Wednesday, December 14, 2016

This Outfit is Off Limits


This Outfit is off Limits

My birth mother has told me that an outfit that I wanted to wear in sophomore year of high school was off limits. Her exact words were, “ you look like a bag lady in that outfit.” This outfit is meant for skinny girls. It was a one-piece jumper pin striped with ties around the waist. She made me change my outfit. That really hurt me, that the woman that was supposed to love me and encourage me said this to me. It felt like if I wasn't stick thin then I wasn't valued as a daughter. The outfit that she had me change into, I felt hid my figure. What message I received that day, was I better be real thin to be able to wear the cute clothes, or I was going to be insulted by every time.
I also remember another time in the fitting room when I was maybe 14, and was a higher size. She was stating that these girls in Sweet Valley High’s were a perfect size and they were older than me. She was comparing me to imaginary people in a fictional series and wanted me to look like them. It was an unfair comparison! I felt like saying, if you like them so much why don't you adopt them and give me up so I can find someone who loves me and appreciates me!
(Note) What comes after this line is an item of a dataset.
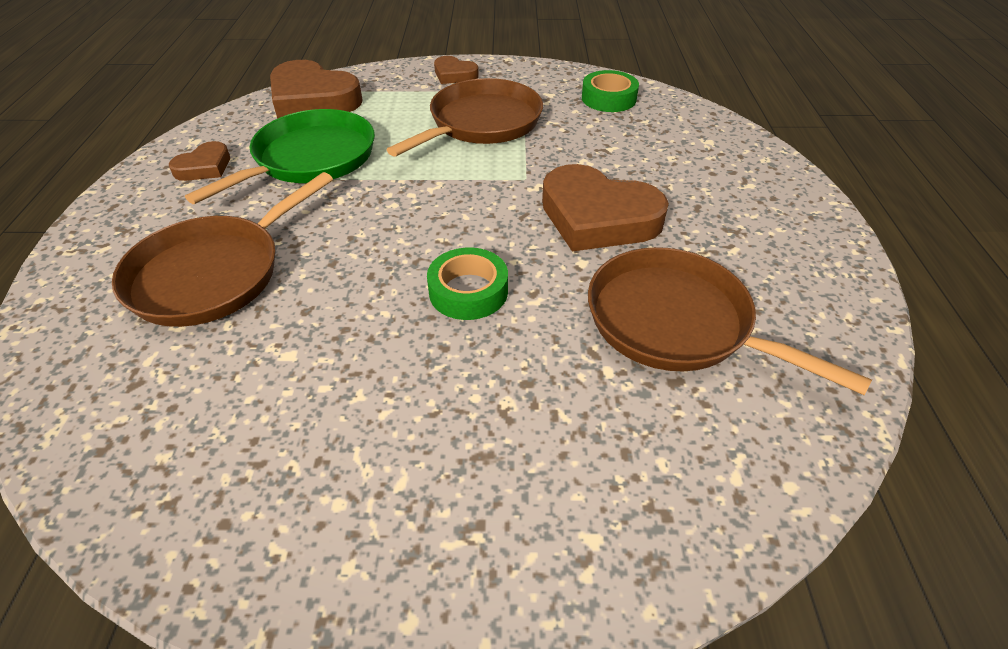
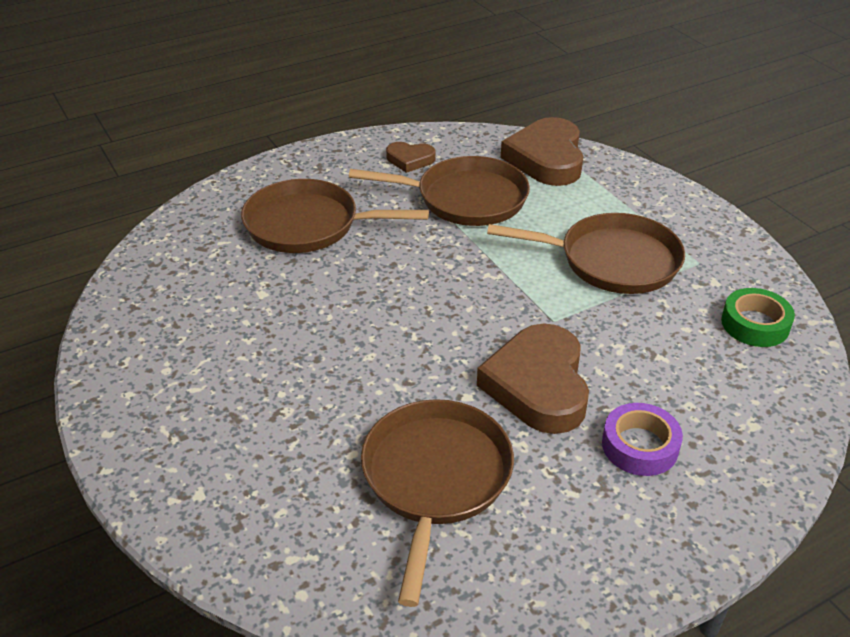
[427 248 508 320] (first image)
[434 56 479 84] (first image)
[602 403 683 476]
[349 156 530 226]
Also she showed me a picture taken at a friend's lake home and showing me how, “fat I was in the bathing suit.” “She was like look how fat you are there. You should be ashamed of yourself looking like that in that bathing suit!”
I remember another time when I was getting the veil fitted and I wore a lose summer dress; even in her sickness, she was like you are so fat! “You need to lose the weight before your wedding!”
I think this is where I equated thinness equals cute clothes. If I wanted to be cute, I had to be real thin and fit into the real small clothing to be deemed worthy.
I know in November of 2014, when I reached a real small size, I could hear that voice in my head great “you reached that size, let' go for smaller size, so you will look good for society's standards!”
I knew that size would be a no-no with my therapist, so I switched out for the “agreed size.”
Even this past November at the hotel, with my bikini, I heard the critical voice, the only difference I tossed it aside for the voice of reasoning that I just ate and I was at a stable weight.
Now when I think I hear the voice of ED/Pat, I have a note card in my wallet reminding me, I don't want to go to smaller sizes because that could easily send me to the hospital and I have tried it before and wasn't happy with myself even then. I also have at the bottom of the card what my therapist would say to me. It is that voice of assurance and kindness. I hope one day, I won’t need that card but it is there as long as I need it!